Staged FoldLeft and Partition

Last time we saw how to stage foldLeft in LMS. We saw that this abstraction allows us to write pipelines of operations over list-like functions, so that no intermediate lists are created.

In this post, I will look at the partition function, and study how we could fuse it. I will try to take you through some partial, imperfect and downright wrong ideas I have had, before eventually getting to what I think is a decent solution, with a little help from my friends.

We will build on top of the staged foldLeft expression from last time. As usual, you can look at the code (links at the end of this post).

The partition function

The partition function on lists takes a list, a predicate, and returns two lists, one containing elements satisfying the predicate, and the other those that do not. We can implement this function using foldLeft:

def partition[A](ls: List[A], p: A => Boolean): (List[A], List[A]) =
  ls.foldLeft ((List[A](), List[A]())) { case ((trues, falses), elem) =>
    if (p(elem)) (trues ++ List(elem), falses)
    else (trues, falses ++ List(elem))
  }

The initial element is a pair of empty lists. At each iteration of the original list, we either add the element to the first or the second list, based on the predicate.

An example usage of partition is given here:

val myList: List[Int] = ...
val (evens, odds) = partition(myList, (x: Int) => x % 2 == 0)
(evens map (_ * 2), odds map (_ * 3))

In the context of fusion, we naturally want to avoid creating the evens and odds lists.

A first attempt

Let’s see how the above would work on the staged foldLeft abstraction. We can try to first mimic the above type signature.

Exercise 1: Implement a function partition that creates a pair of FoldLefts:

//inside the `FoldLeft` class
def partition(p: Rep[A] => Rep[Boolean]): (FoldLeft[A, S], FoldLeft[A, S]) = ???
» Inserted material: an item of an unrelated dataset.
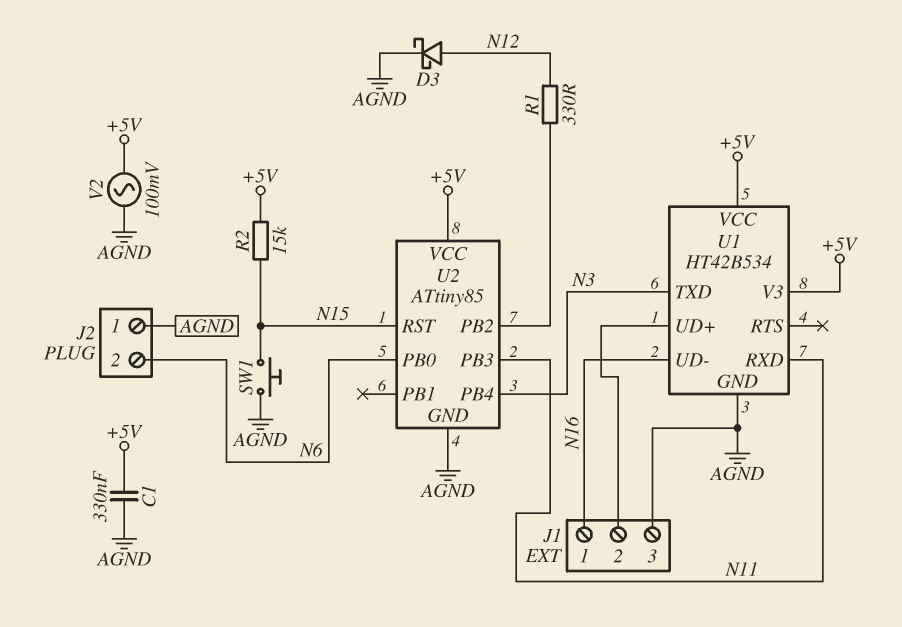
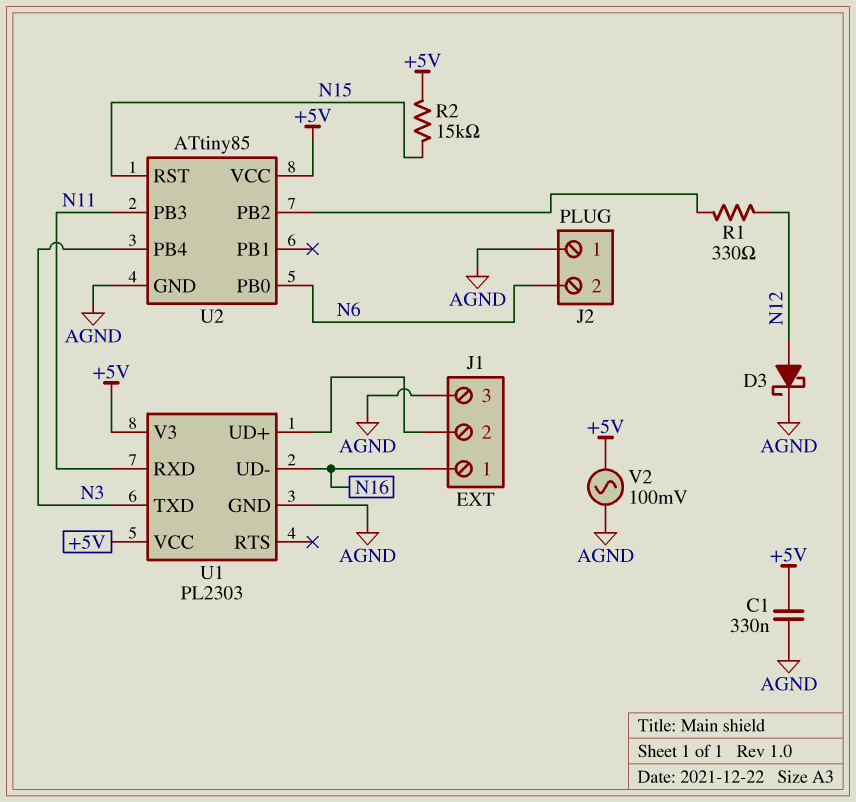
SW1: button (AGND, N15) -> none
U1: HT42B534 -> PL2303

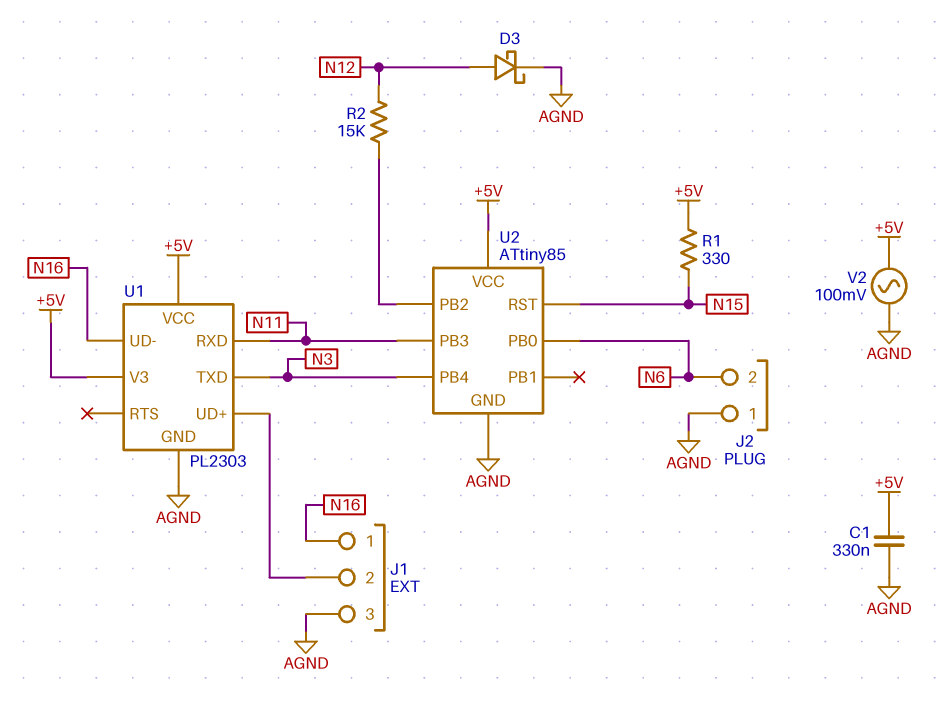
R1: 330 (N12, U2/PB2) -> 330 (+5V, N15)
R2: 15k (+5V, N15) -> 15k (N12, U2/PB2)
The one way I can think of doing this is creating two foldlefts using the filter function:

def partition(p: Rep[A] => Rep[Boolean]): (FoldLeft[A, S], FoldLeft[A, S]) = {
  val trues = this filter p
  val falses = this filter (a => !p(a))
  (trues, falses)
}

This looks good! Let us look at an example, to see what code is generated. Here’s the equivalent of the above example usage:

def partitionmapRange(a: Rep[Int], b: Rep[Int]): Rep[(List[Int], List[Int])] = {
  val xs = FoldLeft.fromRange[List[Int]](a, b)
  val (evens, odds) = xs.partition(_ % unit(2) == unit(0))
  val (mappedEvens, mappedOdds) = (evens map (_ * unit(2)) , odds map (_ * unit(3)))
  val evenList = (evens map (_ * unit(2))).apply(List[Int](), (ls, x) => ls ++ List(x))
  val oddList = (odds map (_ * unit(3))).apply(List[Int](), (ls, x) => ls ++ List(x))

  make_tuple2(evenList, oddList)
}

In addition to the building blocks we used last time, we are now using staged pairs (aka Rep[(A, B)]). We have access to these through the TupleOps trait (please look at the source). The make_tuple2 function simply makes this tuple creation explicit. Let us see what code this generates. It does not make much sense to post the code here, it will break the reading flow. So please access it here.

We see that the map calls on partitioned lists get inlined as expected, so that’s good. Except that we have two iterations over the original list, instead of one. If we take a closer look at the code, it is really not that surprising that we get two loops. Indeed FoldLeft is an abstraction for evaluating an algebra, and for lists (other collections) it is essentially an abstraction for a loop. Using the filter function twice we get two naturally get two loops.

But generating two loops is not great: what if the range is really big, or if the predicate function is computationally expensive? It really would be much better to have a single loop. One possibility would be to have a lower-level transformation that can combine two loops running on the same domain into a single loop. This is known as vertical loop fusion [1]. But it feels a bit ironic to use another fusion algorithm to implement our own fusion algorithm. We should be able to handle this ourselves, or at worst argue why we cannot.

Yet another attempt

Another possibility is to blindly follow the example list implementation, and replace lists with FoldLeft as possible:

def partition(p: Rep[A] => Rep[Boolean]): Rep[(FoldLeft[A, S], FoldLeft[A, S])] =
  this.apply(/*what z*/){ /** what comb function */ }

Hmm. This also does not look like a great idea. What z value should we provide to the apply function? We need something that is a staged pair of FoldLeft. Which implies that we need to have some representation for Rep[FoldLeft], and know how to generate code for it. We could indeed do that, by creating specific IR trees for FoldLeft and creating possible code generators for these trees¹.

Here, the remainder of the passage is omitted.